Daarbij zou inspiratie kunnen worden ontleend aan hoe het in Duitsland met betrekking tot het Bundesverfassungsgericht is geregeld.5 Dat hof hanteert vormen van concrete én abstracte toetsing van wetgeving, en fungeert naast de gewone gerechten, die rechtstreeks kunnen toetsen aan grondwet, verdragen en het Europese Handvest.6 Belangrijk uitgangspunt van het Duitse Grundgesetz is dat alle staatsmachten, ook de wetgever, aan de grondwet zijn onderworpen (waarmee die grondwet dus expliciet geldt als het hoogste recht in de nationale rechtsorde). Een interessante Duitse vondst is de zogeheten “Ewigkeitsklausel” van art. 79 lid 3 Grundgesetz waarin is verankerd dat bepaalde grondwettelijke uitgangspunten zo essentieel zijn dat zij zelfs niet meer door de grondwetgever kunnen worden gewijzigd, zoals de menselijke waardigheid, de binding van alle staatsorganen aan de grondrechten, het democratiebeginsel en de scheiding der machten. Zo’n grondwet en grondwettelijk hof zouden ook wij moeten krijgen. Wat mij betreft zou dat hof tevens een voorlopige voorzieningen-procedure moeten kennen, waardoor in voorkomende gevallen snel kan worden ingegrepen, of een voortvarend voorlopig oordeel kan worden verkregen dat ook in lopende procedures bij andere rechters een rol kan spelen.

We lijken dus een aanzienlijk grondwettelijk beschermingstekort te hebben.
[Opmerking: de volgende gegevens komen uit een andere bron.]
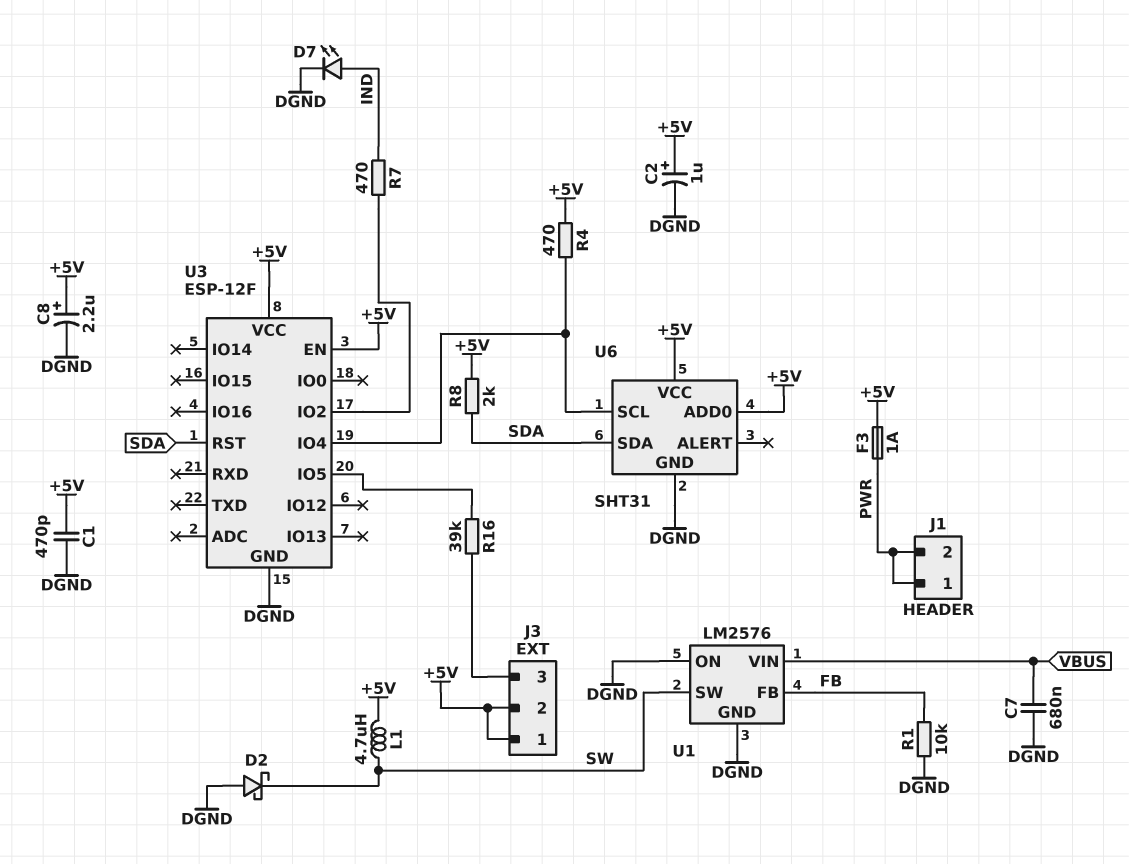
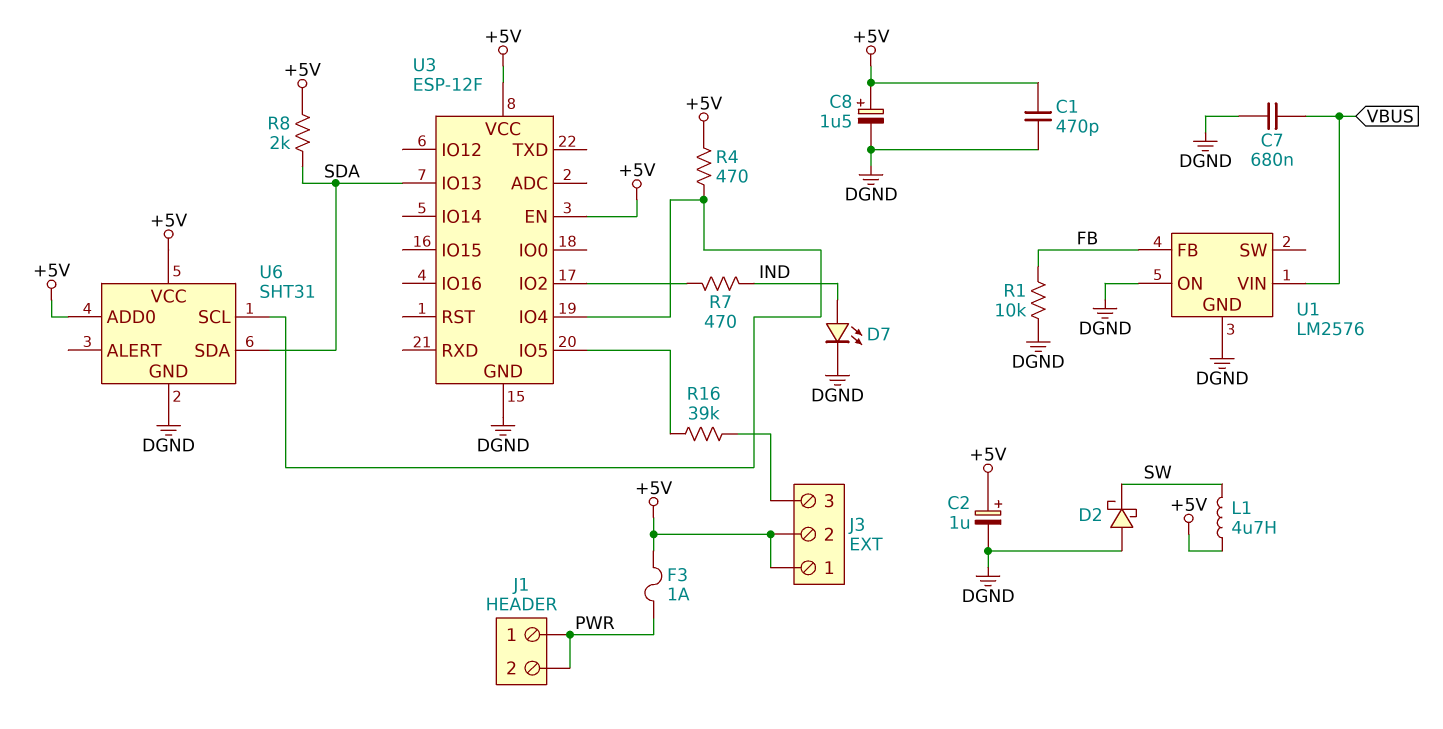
C8: 2.2uF (plus +5V, minus DGND) -> 1.5uF (plus +5V, minus DGND)
U1 pin SW: SW -> none
U3 pin IO13: none -> SDA
U3 pin RST: SDA -> none

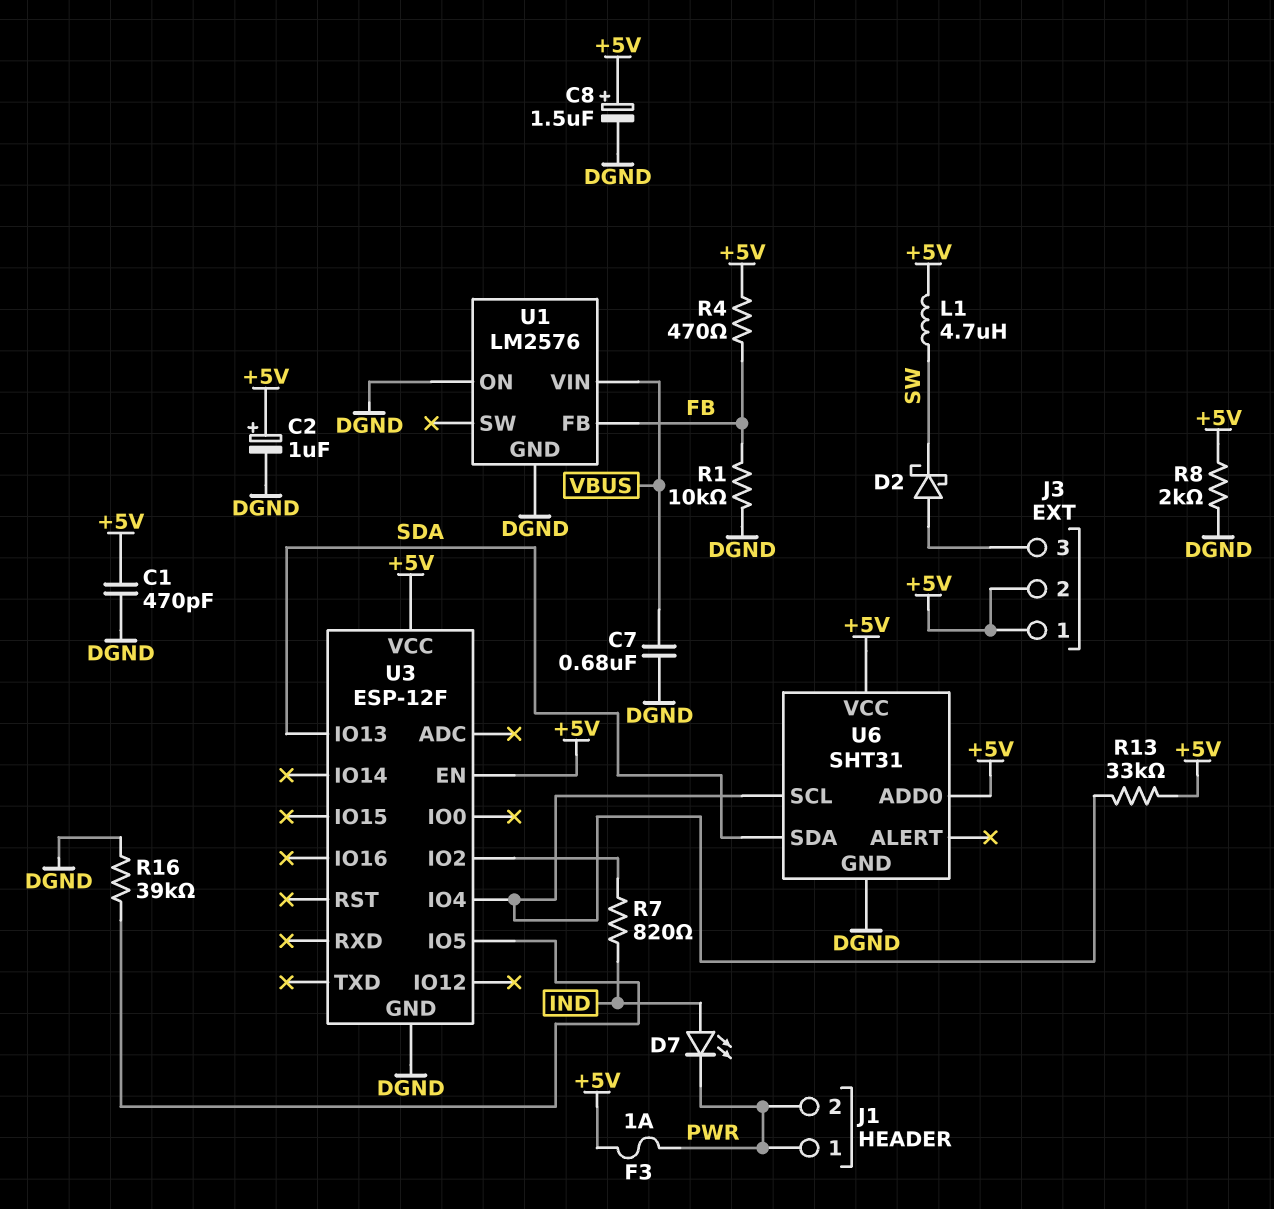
D2: schottky (A DGND, K SW) -> schottky (A J3/3, K SW)
D7: LED (A IND, K DGND) -> LED (A IND, K PWR)
R4: 470 (+5V, U3/IO4) -> 470 (+5V, FB)
R7: 470 (IND, U3/IO2) -> 820 (IND, U3/IO2)
R8: 2k (+5V, SDA) -> 2k (+5V, DGND)
R13: none -> 33k (+5V, U3/IO4)
R16: 39k (J3/3, U3/IO5) -> 39k (DGND, U3/IO5)

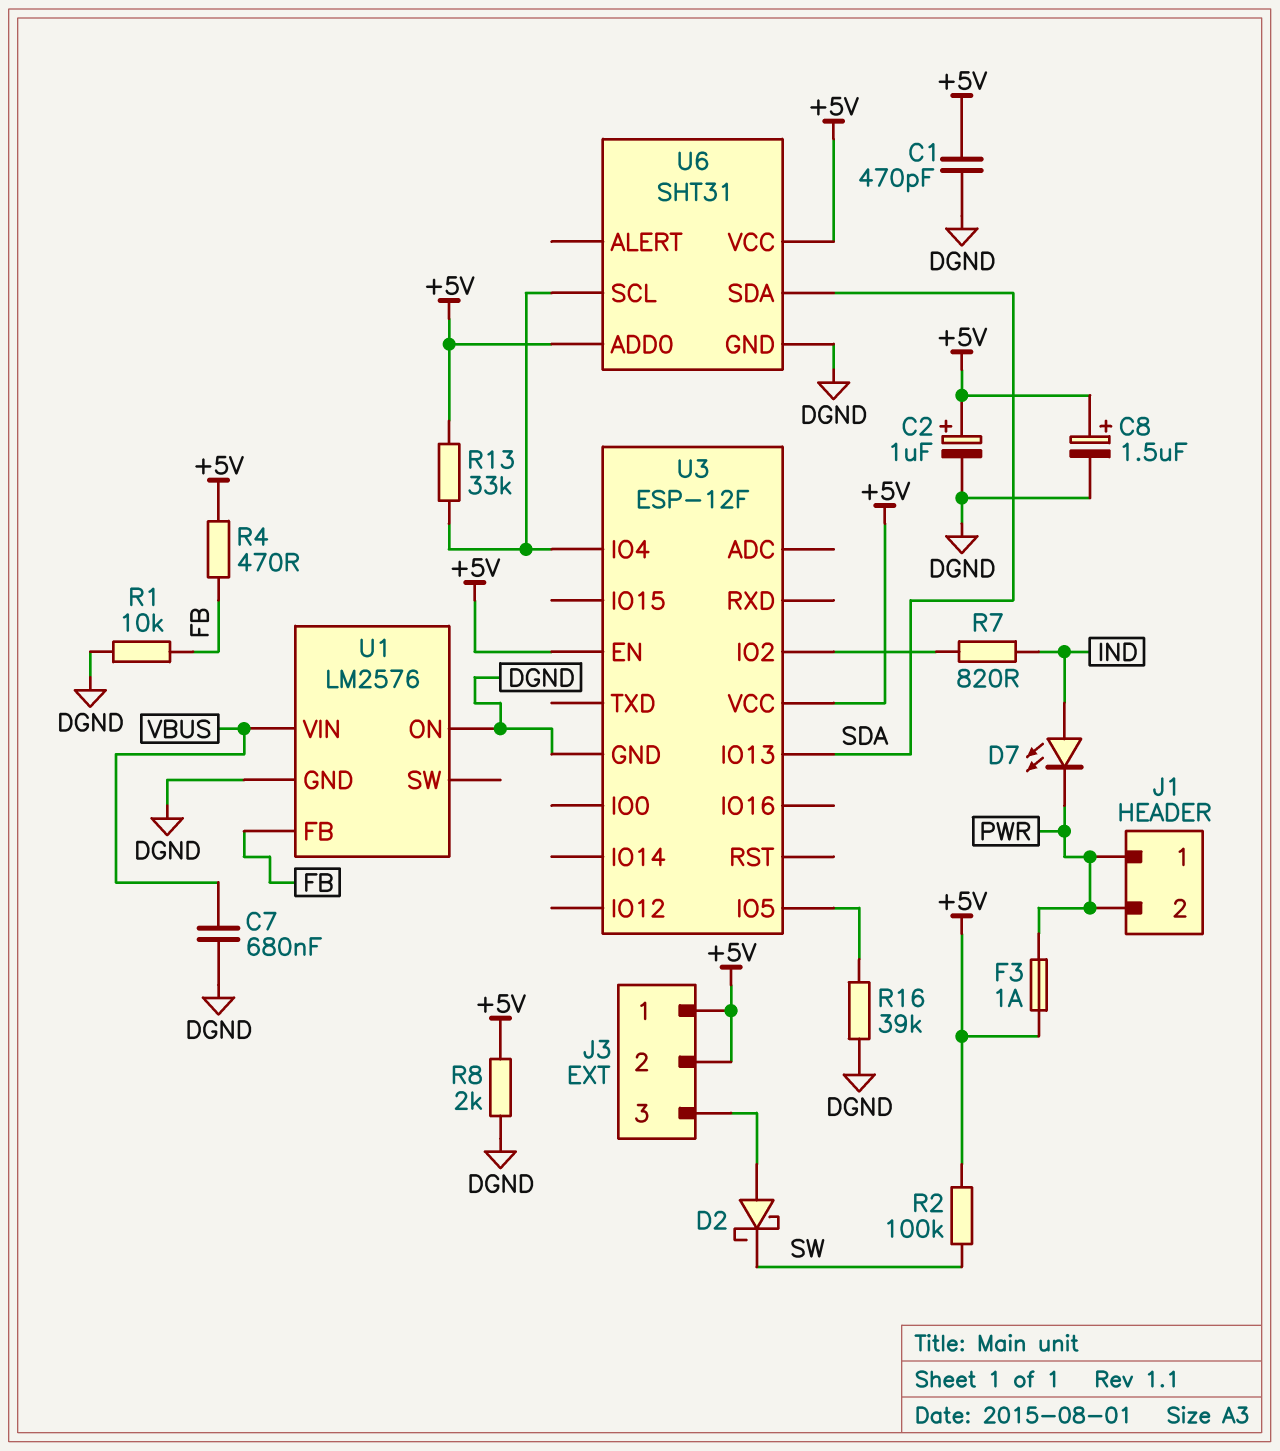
L1: 4.7uH (+5V, SW) -> none
R2: none -> 100k (+5V, SW)

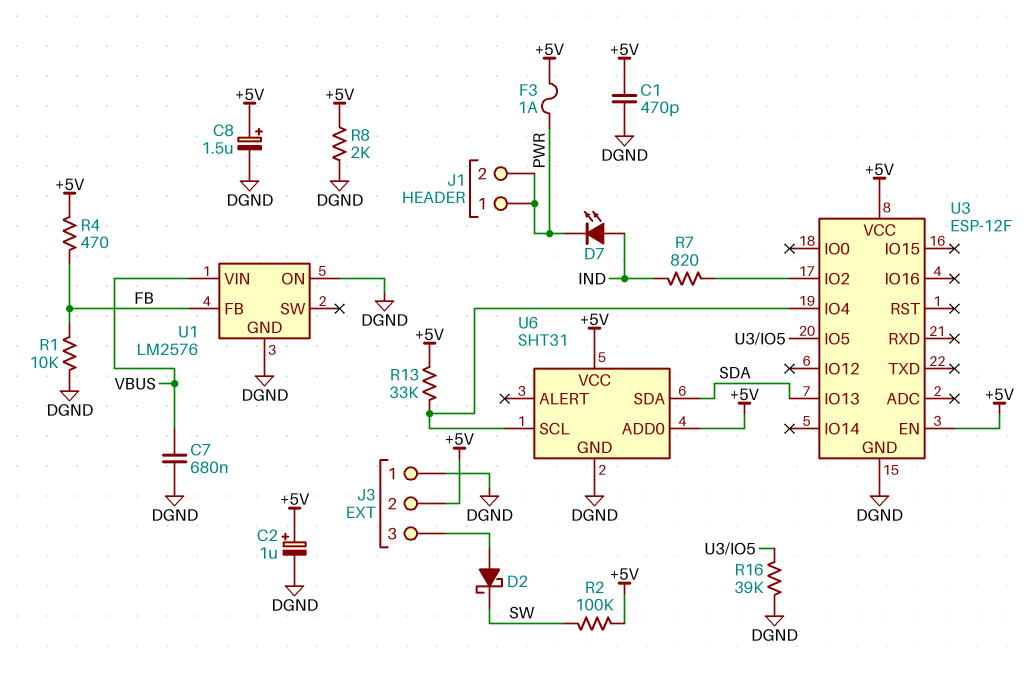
J3 pin 1: +5V -> DGND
Is dit de beste tijd om dat alsnog te fiksen? Misschien niet, maar het is wel juist deze tijd die laat zien hoe noodzakelijk dat is.

 

Dit Vooraf wordt gepubliceerd in NJB 2023/2813, afl. 39

 

Afbeelding: Pixabay

 

Voetnoten

1 Alleen bij de artikelen 1, 3 en 17 Grondwet is daarvan geen sprake. Zie over het thema van dit vooraf ook reeds Tom Barkhuysen, 'Is onze rechtsstaat Trump-proof?', NJB 2017/471.

2 HR 14 april 1989, ECLI:NL:HR:PHR:1989:AD5725. Zie voor een kleine verruiming HR 19 december 2014, ECLI:NL:HR:2014:3679 (Zorgverzekering).

3 Zie Floor Bakker, Billijkheidsuitzonderingen, proefschrift, Wolters Kluwer, 2018, in 3.2.1.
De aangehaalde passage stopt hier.